3)    Deliberate and persistent violation of these core principles of the Mandate would amount to a fundamental breach of an international undertaking.

4)    Strict compliance with the protections of the Mandate for the benefit of the peoples of Namibia as long as it is governed by South Africa.

5)    The use of the “good faith” test to judge whether South Africa was in compliance with the governing principles of the Mandate.
International experts and scholars consider this a touchstone precedent for assessing and understanding the legal status of Israel’s continued occupation.

In conclusion, Mr. Lynk said that international law is the promise states make to one another and to their people that rights will be respected, protections will be enforced, agreements and obligations will be upheld, and peace with justice will be pursued.
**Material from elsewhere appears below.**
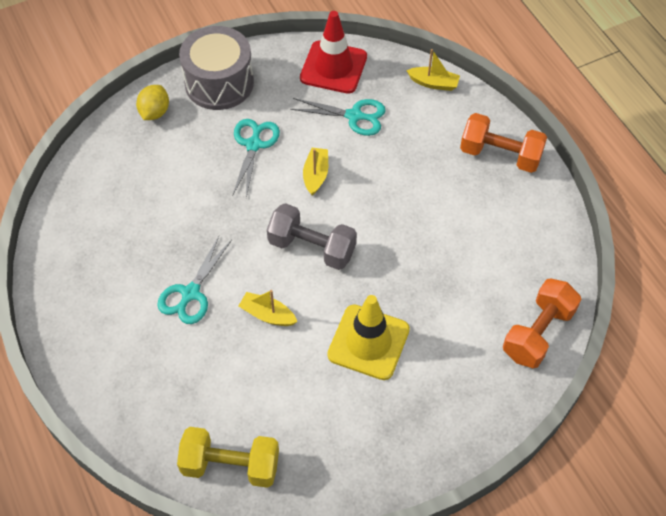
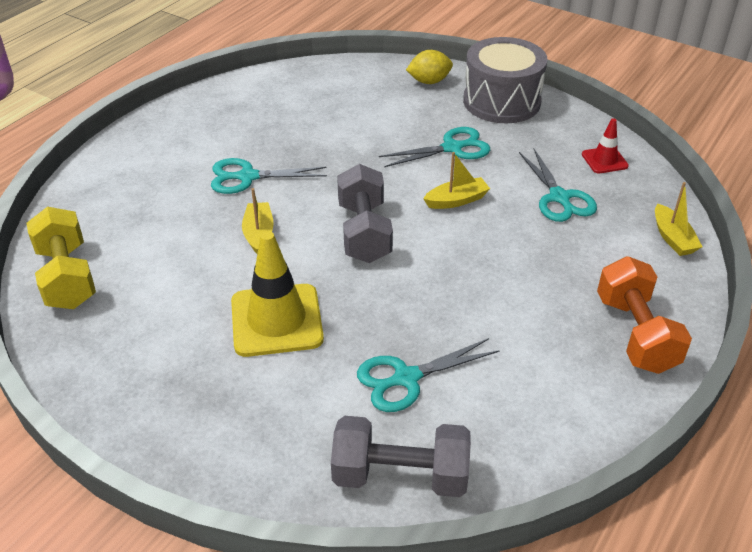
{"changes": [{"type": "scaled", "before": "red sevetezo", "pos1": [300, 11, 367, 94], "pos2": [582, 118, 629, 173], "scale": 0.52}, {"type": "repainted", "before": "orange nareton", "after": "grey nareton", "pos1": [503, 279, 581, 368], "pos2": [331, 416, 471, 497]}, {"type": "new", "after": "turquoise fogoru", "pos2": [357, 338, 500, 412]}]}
While noting earlier that the international community at large has completely failed in ending the occupation it nonetheless still has a crucial role to play in realizing the rights and self-determination of the Palestinian people, which can only be achieved with an end to the occupation. He noted that international law, along with the peoples of Palestine and Israel, have all suffered in the process.

To answer the fundamental question asked at the beginning of his presentation concerning the test as to whether a belligerent occupation remains lawful, he said that an occupier or mandatory power would cross the red line into illegality if they breach fundamental obligations as alien rulers and he then submitted as Special Rapporteur that Israel has crossed this red line. The international community now faces the challenge of assessing this analysis and if accepted will have to devise and employ appropriate diplomatic and legal steps that would completely and finally end the occupation.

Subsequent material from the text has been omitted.